From Rags to Ragdolls
It's time for another comic book review and I'm going for another local comic. Thankfully we have plenty to go around thanks to the boom in recent comic book conventions here in the Philippines. I kinda love that I get to ride along with the new wave of modern comics in this country.
But anyway, the comic book I'm reviewing today is titled: Sulsi #1 (I keep mistaking it for Sulis, I don't know why) by Ronzkie Pacho-Vidal (Ikos Komiks)
Front cover of Sulsi #1
I get the appeal of these kind of comics. They look like they're made for kids and give adults a nostalgic feeling. The simplicity of the characters with the nice work of the details make it all the more enjoyable.
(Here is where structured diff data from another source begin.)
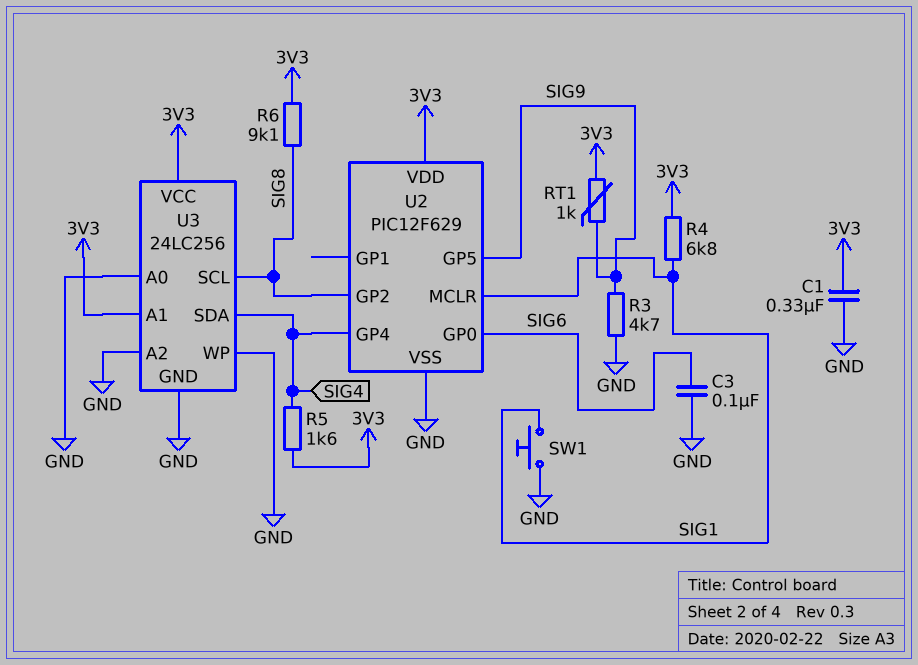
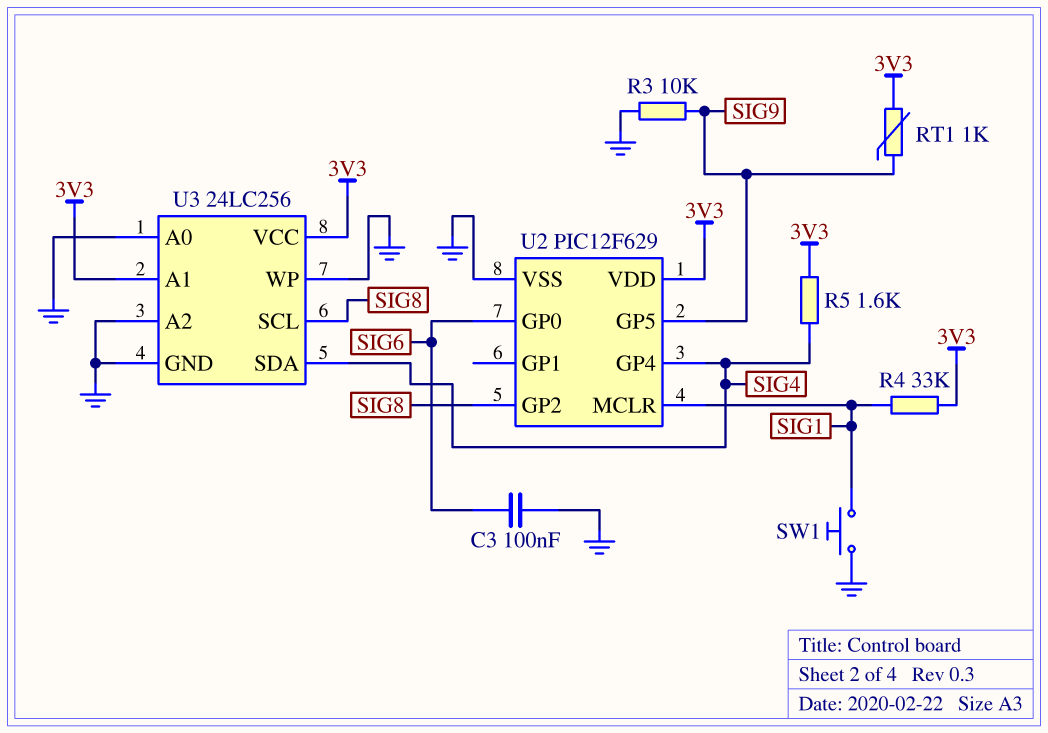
C1: 330nF (3V3, GND) -> none
R3: 4.7k (GND, SIG9) -> 10k (GND, SIG9)
R4: 6.8k (3V3, SIG1) -> 33k (3V3, SIG1)
R6: 9.1k (3V3, SIG8) -> none

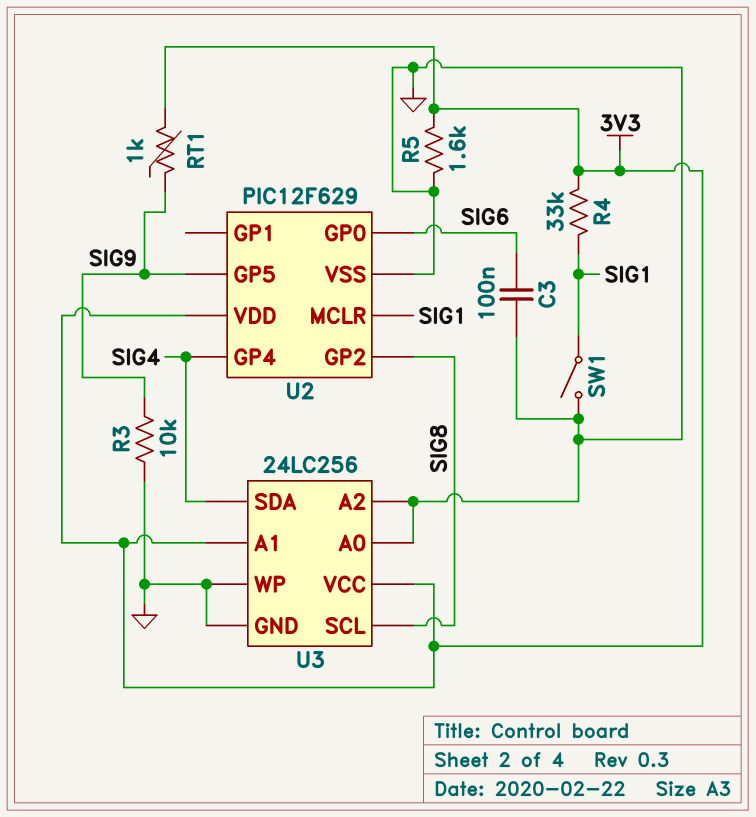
R5: 1.6k (3V3, SIG4) -> 1.6k (3V3, GND)
SW1: button (GND, SIG1) -> switch (GND, SIG1)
The characters seem to be living rag-dolls with each their own personalities and costumes. Asul wears what appears to be a straw hat, Pula is wearing something of a Spartan soldier gear and Lila is wearing a dress and ribbons on her pigtails. There are also the 2 pets named Aw-haw (the dog) and Meow-Aw (the cat). The non-animal dolls have buttons for eyes. They're nice to look at and I like how they seem to have their own personality and that they seem to be from some faraway land (since they come in falling from the sky.)
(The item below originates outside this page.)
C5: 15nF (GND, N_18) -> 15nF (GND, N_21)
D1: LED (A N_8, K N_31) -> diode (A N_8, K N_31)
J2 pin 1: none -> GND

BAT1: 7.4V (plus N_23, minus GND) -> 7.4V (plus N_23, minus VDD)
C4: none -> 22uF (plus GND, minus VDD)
The story is innocent enough with the band and their cat trying to rescue their dog. It doesn't really explain how they got to the point where they're falling from the sky trying to catch Aw-Haw. It's a typical RPG story where a band of heroes try to rescue their friend within a foreign land. Well at least I think it is since the environment of where they landed hasn't been established yet aside from the seemingly common household and Aw-Haw apparently being abducted by a full-sized pet dog. Maybe it's just the RPG player within me that wishes it to be so.
Everything starts to get confusing once you start asking questions. It hasn't been established what they are or where they come from or how they survive falling from the sky and one of them losing an eye. So I think it's best to just keep moving on and hopefully the questions will be answered in the next issues.
Everything is nice and well enough. However I do have a personal pain point with this. The dialogue is sounds straight from a local telenovela with child actor stereotypes. I find that incredibly cheesy but that's a personal bias. The way they talk like prissy little goody-two-shows just irk me to the wildest sense. It makes them seem so one-dimesional.
Again this is just for me, because I have an inate desire to squeeze child actors until they pop. Maybe others feel the same way so , yknow, you've been warned.
Still it's a nice comic to give to your young ones. The art is nice and the story is sweet and simple. It shows promise and hopefully the story gets more interesting. As for me, I can't really stand the dialogue and my hopes of it being like Jeff Smith's "Bone" series seems a bit too far-fetched.
So I'm gonna give this comic a "Pop a child star like a pimple out of ten!"
(This I can get onboard with)
On a side note, I might get into a review of the "Bone" comics later on. But for the short version: It's pretty great.